**1. The problem statement, all variables and given/known data**

Figures 1 (a), (b), and (c) show low-pass, bandpass, and high-pass filters. Write the transfer function H(ω) for each of these filters, showing the ratio V_{out}/V_{in} as a function of the angular frequency ω of the input voltage.

-The low-pass filter calculations:

Show that the low-pass filter in Fig. 1 (a) above has a power response function:

|H(ω)|^{2} = [itex]\frac{ω_0^4}{(ω_0^2-ω^2)^2+ω^2(R/L)^2}[/itex], where ω_{0} = [itex]\frac{1}{\sqrt{LC}}[/itex]

**2. Relevant equations**

Treating the filters as voltage dividers with impedances instead of resistances:

V_{out}/V_{in}=[itex]\frac{Z_2}{Z_2+Z_1}[/itex]

**3. The attempt at a solution**

To be clear, these aren’t actually homework problems. I have my electronics lab on Thursday and I am trying to prepare for it beforehand as much as possible. I believe putting the transfer functions together is rather straight forward. I am having a hard time equating the low pass filter with the form they provided though.

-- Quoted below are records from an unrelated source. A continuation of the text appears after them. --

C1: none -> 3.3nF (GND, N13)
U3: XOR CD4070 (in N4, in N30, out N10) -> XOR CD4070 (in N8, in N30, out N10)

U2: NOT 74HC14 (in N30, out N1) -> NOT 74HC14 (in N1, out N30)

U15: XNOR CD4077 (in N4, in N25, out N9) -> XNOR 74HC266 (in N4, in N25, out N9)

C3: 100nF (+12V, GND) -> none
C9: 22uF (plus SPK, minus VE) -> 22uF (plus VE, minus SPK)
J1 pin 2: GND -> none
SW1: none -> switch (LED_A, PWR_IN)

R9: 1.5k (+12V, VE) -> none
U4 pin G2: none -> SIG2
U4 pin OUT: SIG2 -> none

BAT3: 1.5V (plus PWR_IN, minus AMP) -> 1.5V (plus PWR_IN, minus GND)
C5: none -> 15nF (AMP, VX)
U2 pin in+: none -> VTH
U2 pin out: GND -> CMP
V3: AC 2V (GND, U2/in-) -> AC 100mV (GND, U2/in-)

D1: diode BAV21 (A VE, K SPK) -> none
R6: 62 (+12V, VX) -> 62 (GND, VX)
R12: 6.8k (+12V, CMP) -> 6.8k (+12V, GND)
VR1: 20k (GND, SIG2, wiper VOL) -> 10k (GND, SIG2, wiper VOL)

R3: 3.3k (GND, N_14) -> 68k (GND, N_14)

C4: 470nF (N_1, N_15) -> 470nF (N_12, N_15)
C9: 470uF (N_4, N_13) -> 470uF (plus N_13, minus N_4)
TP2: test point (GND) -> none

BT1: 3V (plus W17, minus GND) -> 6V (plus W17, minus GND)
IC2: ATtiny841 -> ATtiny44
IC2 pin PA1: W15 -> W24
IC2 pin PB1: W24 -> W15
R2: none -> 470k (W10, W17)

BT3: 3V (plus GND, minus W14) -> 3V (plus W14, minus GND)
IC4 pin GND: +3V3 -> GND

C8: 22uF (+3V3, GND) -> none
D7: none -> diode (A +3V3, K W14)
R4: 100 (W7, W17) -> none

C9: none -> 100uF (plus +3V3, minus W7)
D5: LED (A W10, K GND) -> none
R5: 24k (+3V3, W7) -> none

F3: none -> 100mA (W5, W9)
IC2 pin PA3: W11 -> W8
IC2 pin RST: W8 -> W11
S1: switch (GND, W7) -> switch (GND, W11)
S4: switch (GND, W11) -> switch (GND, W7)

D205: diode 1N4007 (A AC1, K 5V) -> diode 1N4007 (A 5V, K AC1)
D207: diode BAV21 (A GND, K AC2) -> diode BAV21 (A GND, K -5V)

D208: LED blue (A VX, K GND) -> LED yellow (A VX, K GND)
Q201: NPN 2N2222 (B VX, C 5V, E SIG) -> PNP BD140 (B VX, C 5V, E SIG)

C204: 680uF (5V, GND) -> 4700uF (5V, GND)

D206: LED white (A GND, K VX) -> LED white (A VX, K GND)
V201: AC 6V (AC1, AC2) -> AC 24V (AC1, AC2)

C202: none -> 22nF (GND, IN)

(a) H(ω) = [itex]\frac{\frac{1}{jωC}}{R+jωL+\frac{1}{jωC}}[/itex]

(b) H(ω) = [itex]\frac{R}{R+jωL+\frac{1}{jωC}}[/itex]

(c) H(ω) = [itex]\frac{jωL}{R+jωL+\frac{1}{jωC}}[/itex]

There is more to the lab that I am having trouble with but I guess it would be better to take it one step at a time and break it into different posts for different concepts.

Any suggestions are welcome. Thank you!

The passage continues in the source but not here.